Wild Earth TV plans to fund habitat and wildlife conservation efforts through the sale of NFTs. The channel, which has 5m monthly viewers, will mint conservation NFTs which are related to physical animals and use proceeds from the sale to fund the preservation of their habitats.
“Right now the mainstream narrative around NFTs is focussed on digital art and cash grabs,” said Wild Earth TV’s chief executive Graham Wallington. “We’re trying to use this digital technology an ability to do something that has not been done before by making people custodians of specific animals.”
NFTs ballooned into a $40bn industry in 2021 quickly gaining a reputation for attracting wild sums for seemingly dubious assets.
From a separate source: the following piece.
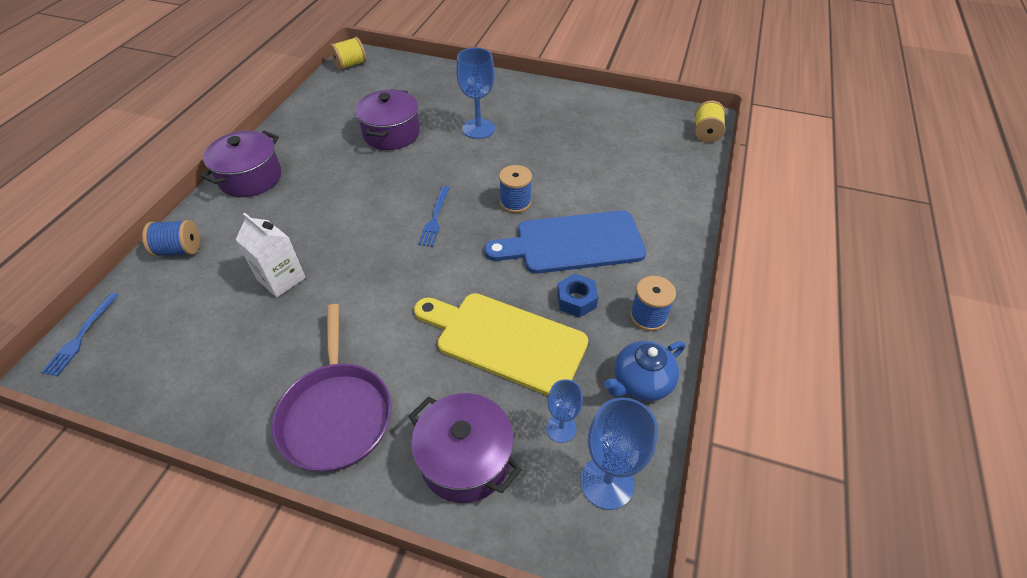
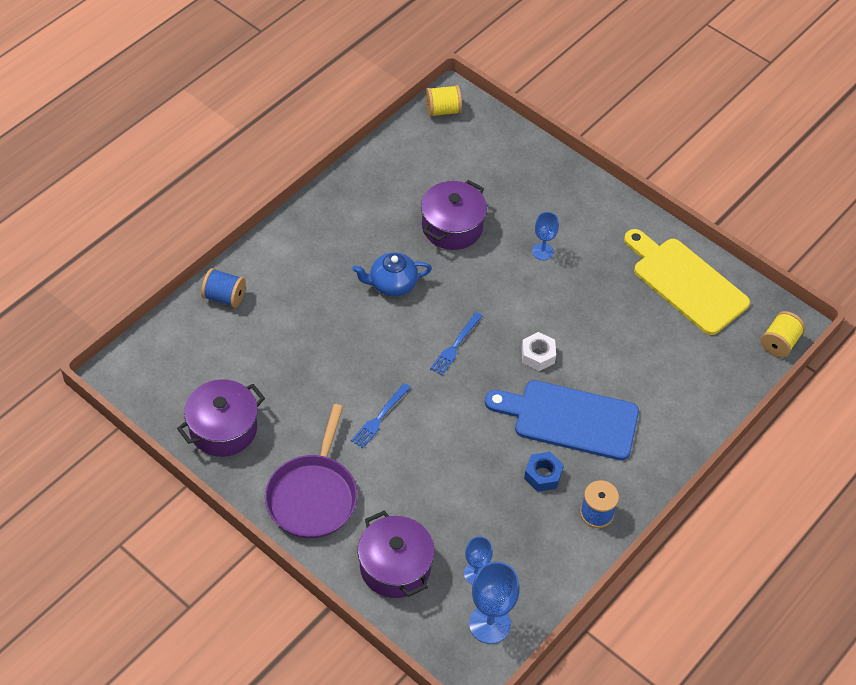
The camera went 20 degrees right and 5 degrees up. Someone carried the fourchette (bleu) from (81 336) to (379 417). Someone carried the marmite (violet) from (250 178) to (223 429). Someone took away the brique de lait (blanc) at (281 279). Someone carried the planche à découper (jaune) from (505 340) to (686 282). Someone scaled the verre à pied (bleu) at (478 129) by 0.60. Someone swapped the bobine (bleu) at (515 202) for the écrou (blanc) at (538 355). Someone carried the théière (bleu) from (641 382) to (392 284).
A digital artwork stored as a jpeg raised $69m in March 2021 and celebrities now regularly spend hundreds of thousands of dollars to snap up cartoon images of apes as NFTs.
“What our project is designed to offer is a third revenue source which is non-consumptive and goes directly to the heart of conservation,” Wallington said, pointing out that nature reserves often rely upon harmful activities such as hunting and tourism to generate revenue.
Proceeds from the initial sale will be split 40-60 between conservationists preserving the animals’ habitats and the TV station. Every time the NFTs are sold on to a new owner eight per cent of the revenue from the sale will be used to support habitats.
While Wallington acknowledged the potential clash between using highly energy intensive blockchain technology and the group’s conservationist aims, he believes that by minting the NFTs on the polygon network instead of the Ethereum blockchain the project will avoid causing severe environmental damage.
“The average energy required to mint an NFT on the Ethereum blockchain could power a US household over six days which is irreconcilable with our conservation objectives,” Wallington said. “We mint onto the polygon blockchain which utilises several thousandth’s of the same amount of energy. So watching our channel for ten minutes takes the same amount of energy as minting our NFTs.”
In the future Wild Earth TV wants NFT holders to feel even more connected with the animal they are helping to protect by creating an online platform will be able to view footage of their animal and connect a community of “meta-custodians.” At a pre-sale event last month Wallington said 1,077 NFTs were picked up, demonstrating an appetite for the tokens.